Unnecessary cache-line flush on page table updates ?

Russell King - ARM Linux linux at arm.linux.org.uk
Tue Jul 5 10:15:10 EDT 2011


On Tue, Jul 05, 2011 at 02:54:24PM +0100, Catalin Marinas wrote:
> On Tue, Jul 05, 2011 at 11:48:58AM +0100, Russell King - ARM Linux wrote:
> > On Tue, Jul 05, 2011 at 10:26:00AM +0100, Catalin Marinas wrote:
> > > AFAIK the branch predictor is transparent on Cortex-A9 and the BTB
> > > maintenance are no-ops. You wouldn't notice any issues if you remove
> > > them (you can check ID_MMFR1[31:28].
> > 
> > It's not transparent:
> > 
> > CPU: MMFR0=0x00100103 MMFR1=0x20000000 MMFR2=0x01230000 MMFR3=0x00102111
> > 
> > 0b0010 Branch predictor requires flushing on:
> > 	• enabling or disabling the MMU
> > 	• writing new data to instruction locations
> > 	• writing new mappings to the translation tables
> > 	• any change to the TTBR0, TTBR1, or TTBCR registers without a
> > 	  corresponding change to the FCSE ProcessID or ContextID.
> 
> OK, it makes sense.
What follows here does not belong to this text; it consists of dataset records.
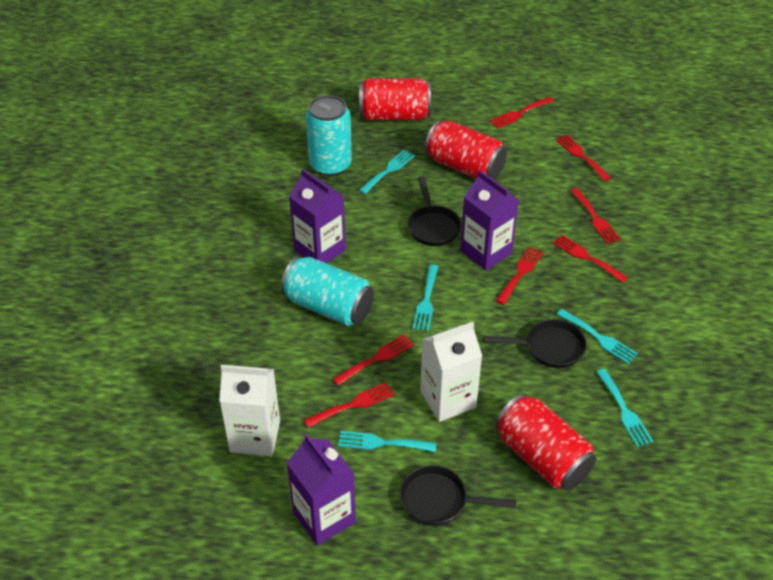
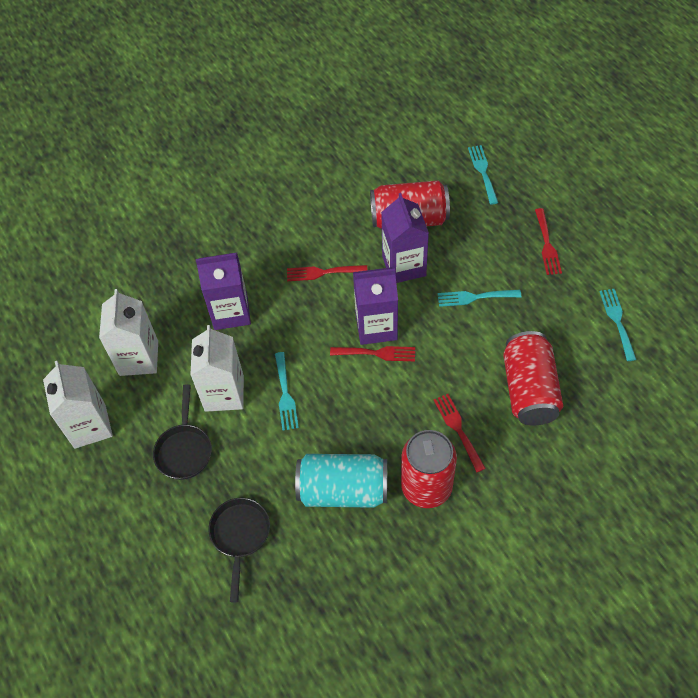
black pan: 3 -> 2
red fork: 7 -> 4
turquoise can: 2 -> 1
turquoise fork: 5 -> 4
white carton: 2 -> 3

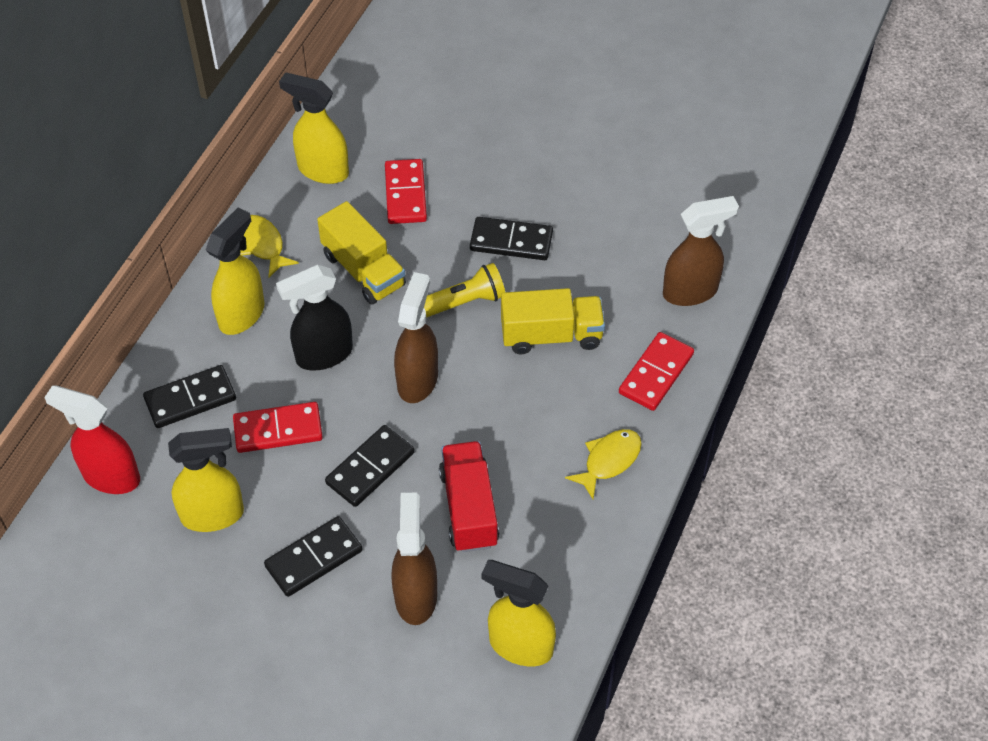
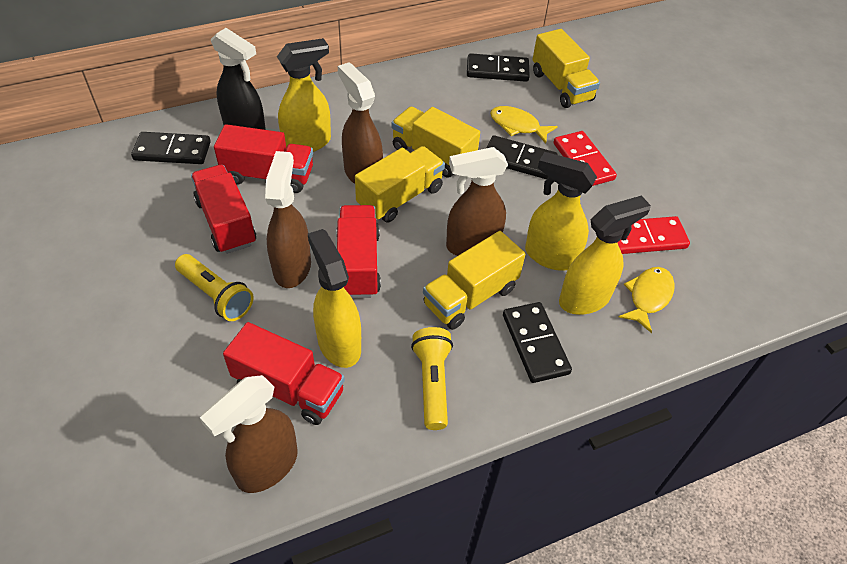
brown spray bottle: 3 -> 4
red domino: 3 -> 2
red spray bottle: 1 -> 0
red truck: 1 -> 4
yellow flashlight: 1 -> 2
yellow truck: 2 -> 4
But what's really confusing - the A8 has the same
> value for ID_MMFR1 (according to the TRM) but the BTB instructions are
> no-ops (can can be enabled by the ACTLR.IBE bit). I suspect the ID_MMFR1
> is wrong in this case.

Grumble.  This kind of thing worries me.

If the ID registers are wrong, then they can't be relied upon by software
making decisions about what can be skipped.  So how can we be confident
that MMFR3 23:20 != 0 really does mean that we don't need to clean the
cache when writing the page tables, and is not a result of some bug?